October 17, 2013
The Declaration of Independence declared that “all men are created equal,” but the U.S. Constitution as originally ratified did not live up to that principle. By political necessity it permitted the continued enslavement of blacks and the attendant oppressive system of racial discrimination. Only after the Civil War, with the ratification of the 13th, 14th and 15th amendments, was this defect remedied, and the last two of those amendments were not meaningfully enforced until the culmination of the civil rights movement nearly a century thereafter.
That, at least, is the common understanding. A different view was expressed at the Supreme Court yesterday by Shanta Driver, lawyer for the unwieldily named Coalition to Defend Affirmative Action, Integration and Immigrant Rights and Fight for Equality by Any Means Necessary, or BAMN. In Schuette v. BAMN, the organization is challenging a provision of Amendment 2, a Michigan ballot initiative, that bans racial discrimination at the University of Michigan and other public institutions of higher education. . . .
Driver’s view of the 14th Amendment is a highly eccentric one–one that, as she acknowledges at the end, is without support in the court’s precedents. Even if the justices were to rule in BAMN’s favor–an outcome we think unlikely, for reasons we explained in a July 2011 column–they would not need to adopt Driver’s view that “equal protection of the laws” applies only to members of certain favored races.

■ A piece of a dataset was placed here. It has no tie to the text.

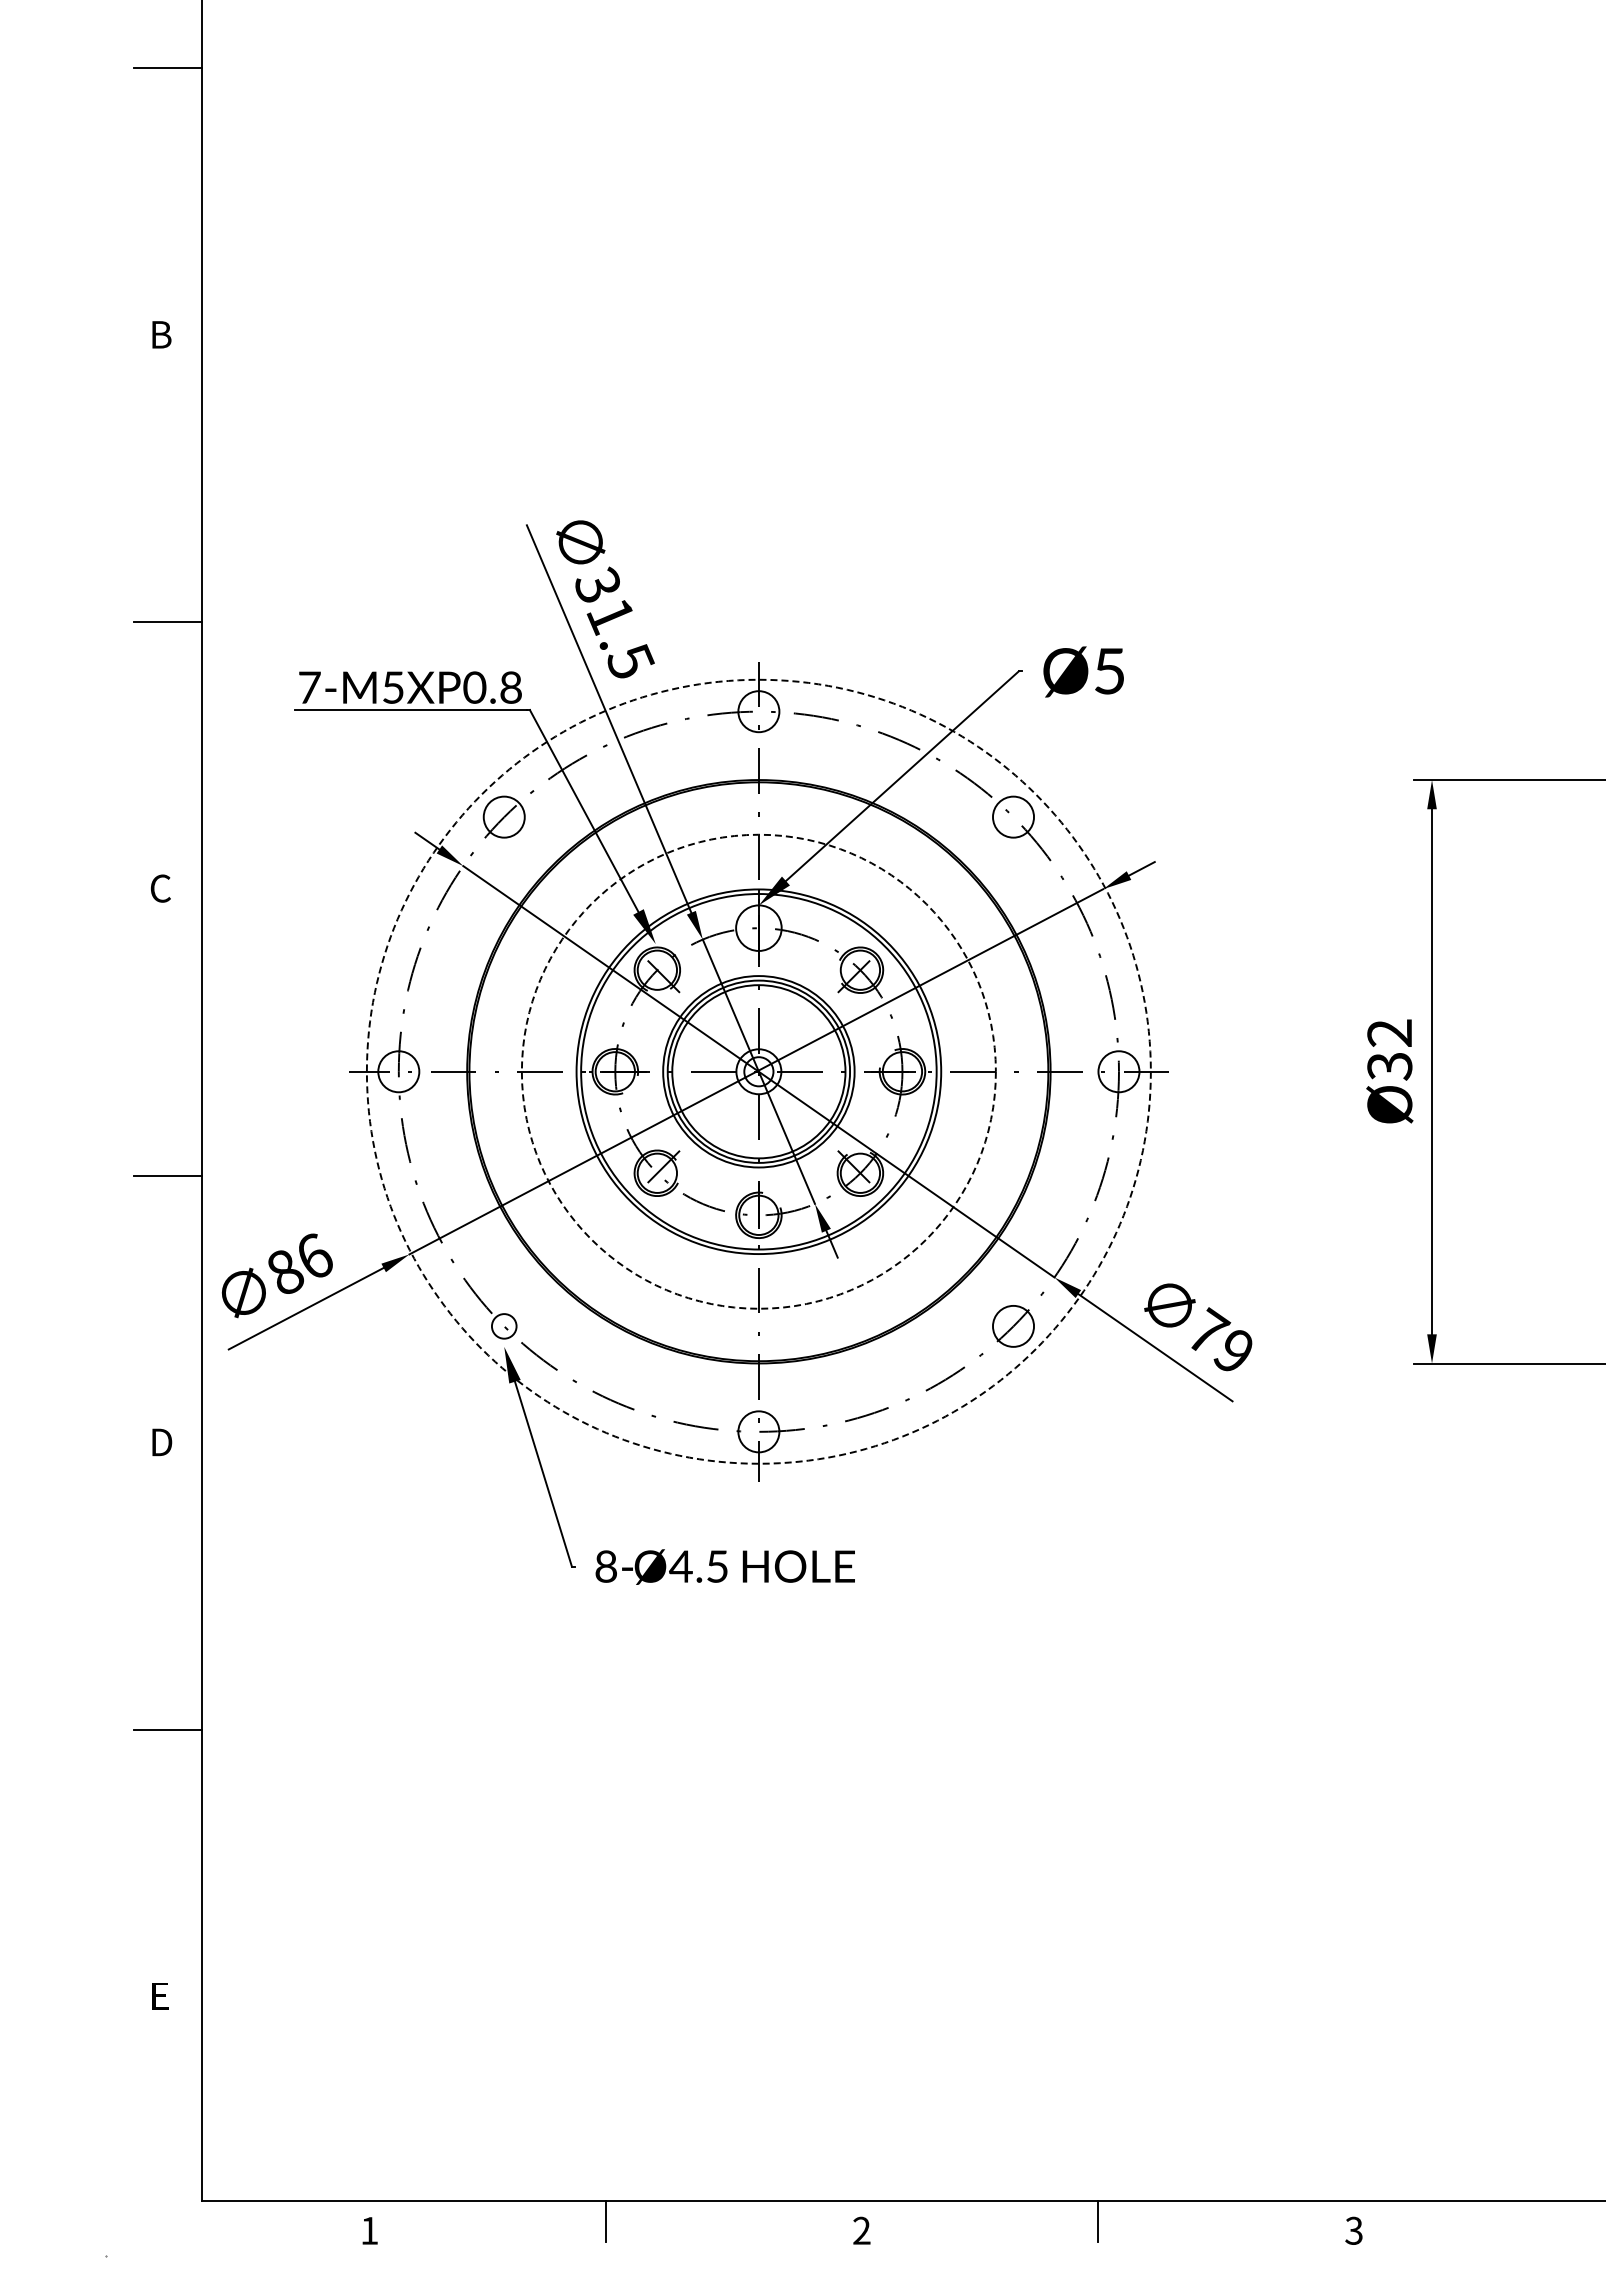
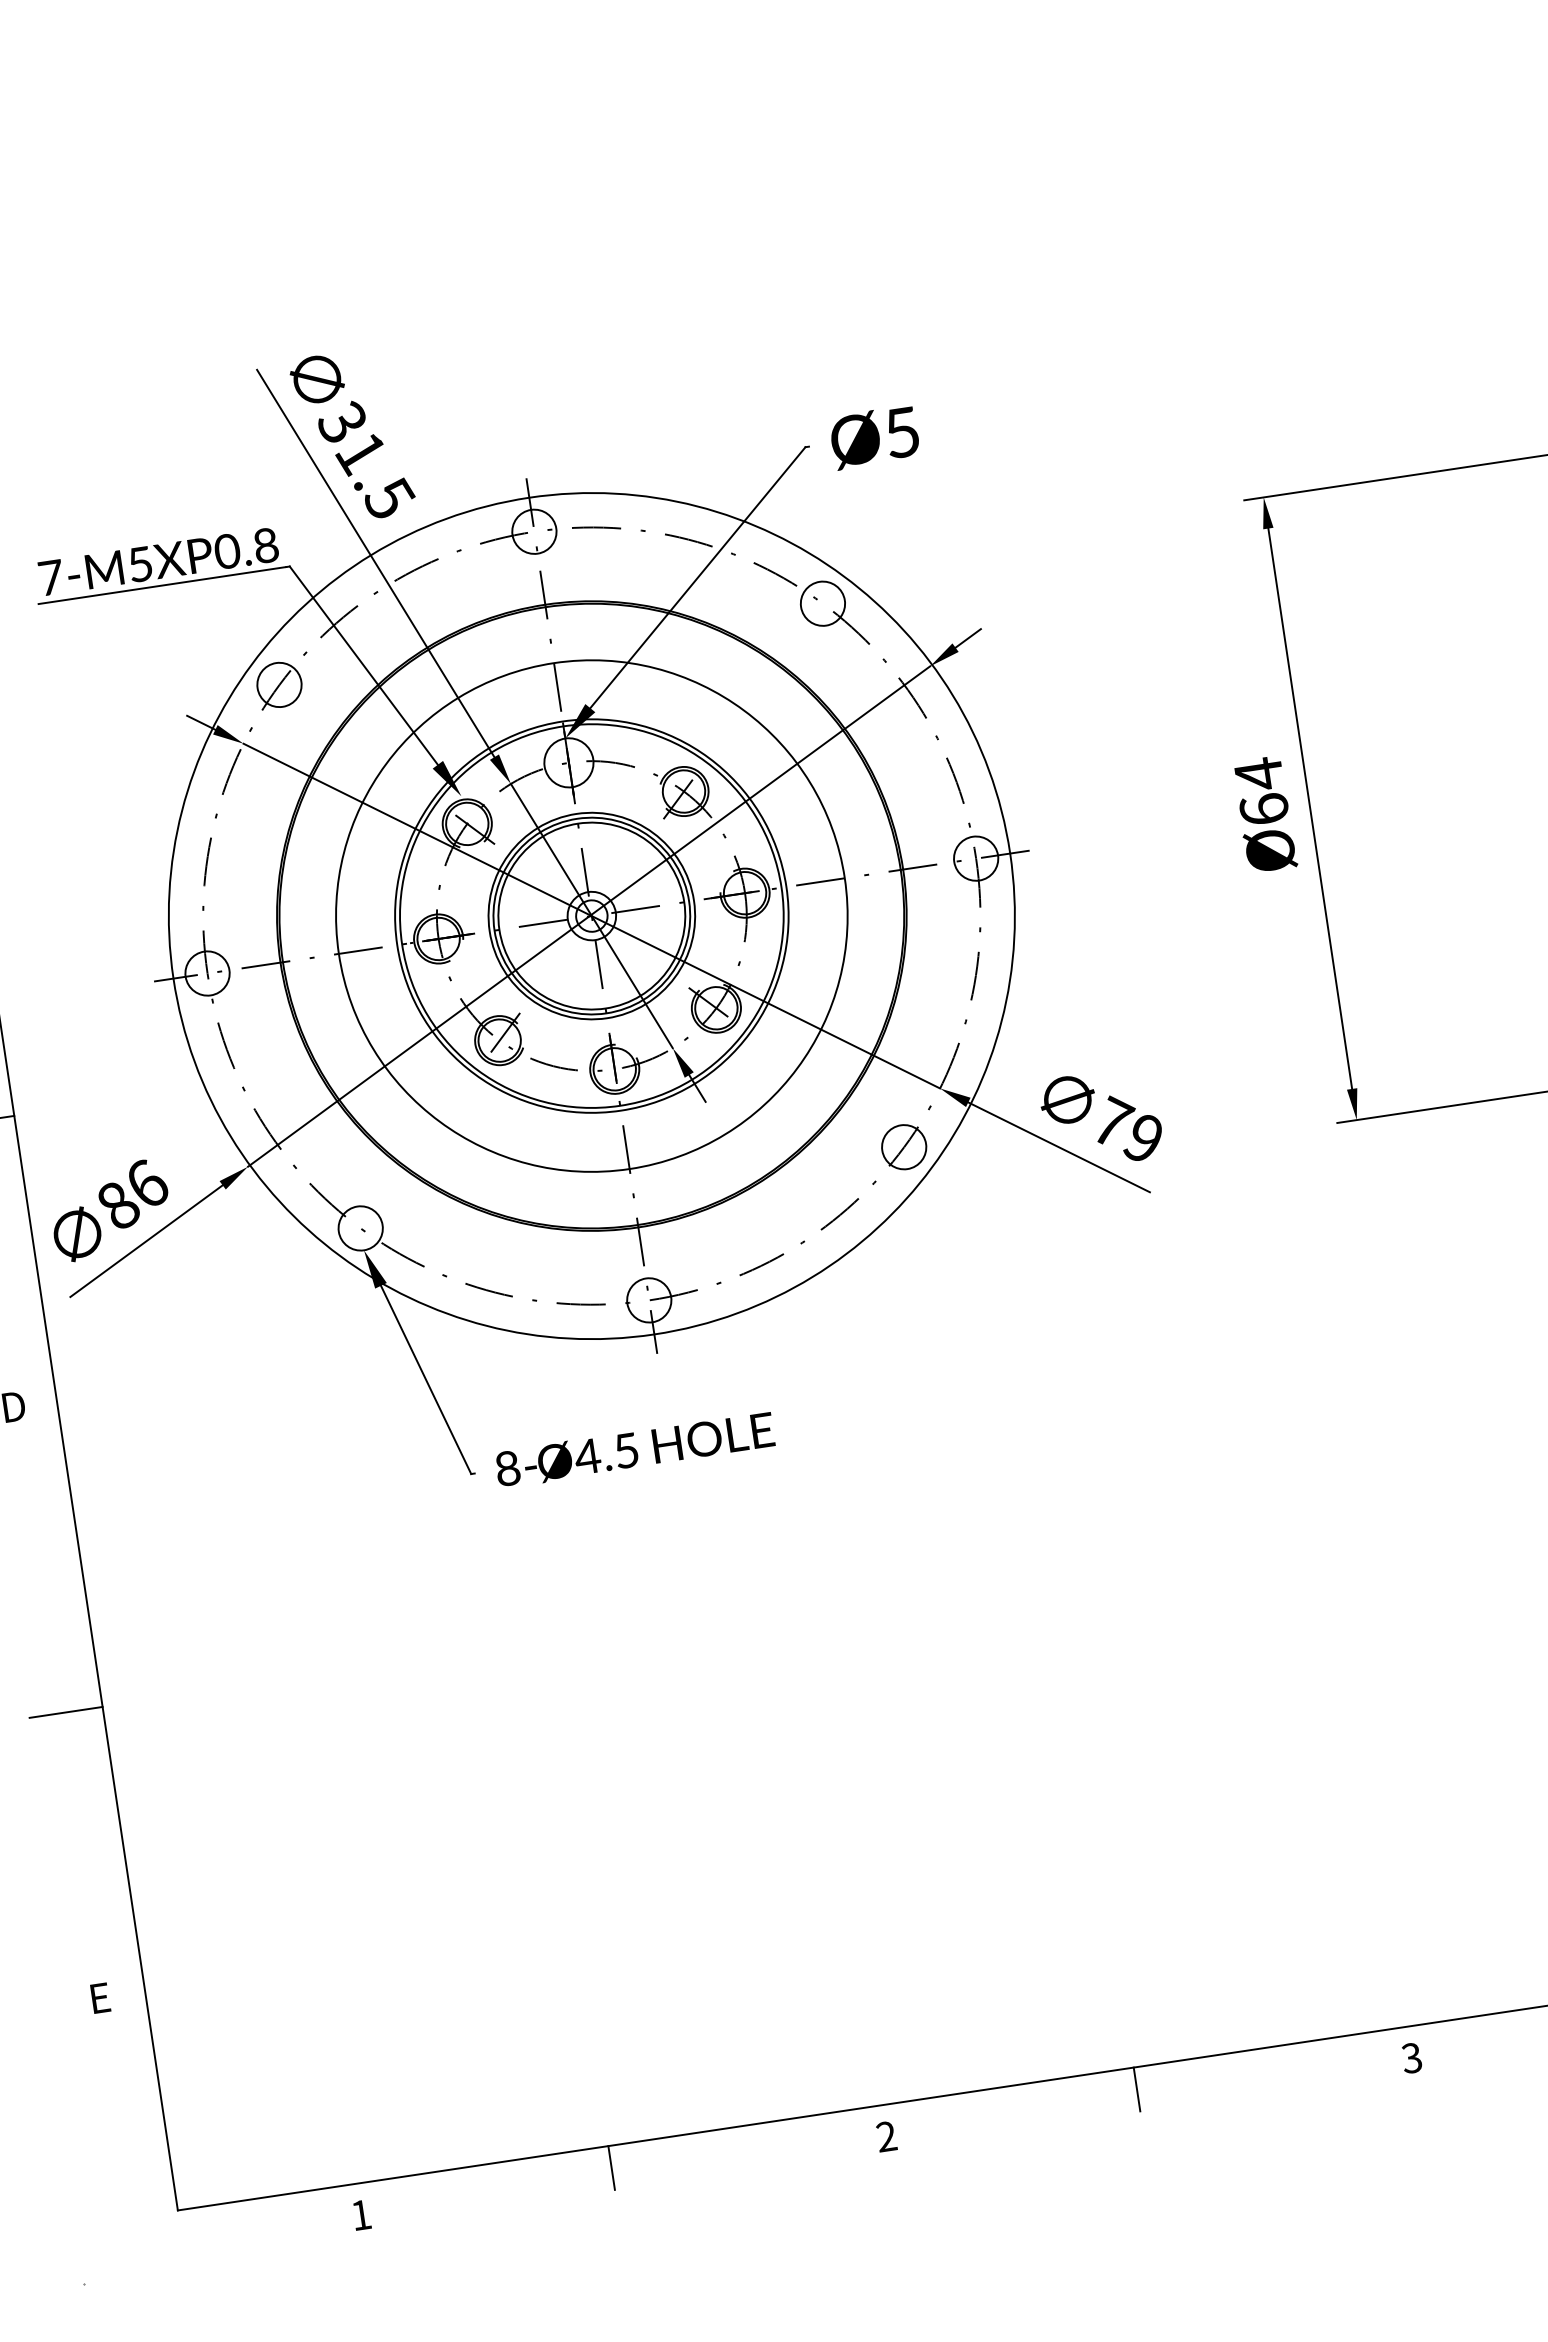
text: (1389, 1049) -> (1261, 791), Ø32 -> Ø64
circle: (758, 1071) -> (591, 915), dashed -> solid
circle: (758, 1071) -> (591, 915), dashed -> solid
circle: (503, 1325) -> (359, 1227), size x1.67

Yet while Driver’s position is far outside the legal mainstream, it is well accepted within academia.
That’s true. The Insta-Wife and Insta-Daughter went to a panel at one of my law conferences a few years ago and were surprised to hear someone say that the Fourteenth Amendment doesn’t protect white people, and in fact to go on to say that the entire Bill of Rights shouldn’t apply to white people because they were already privileged. I was unsurprised.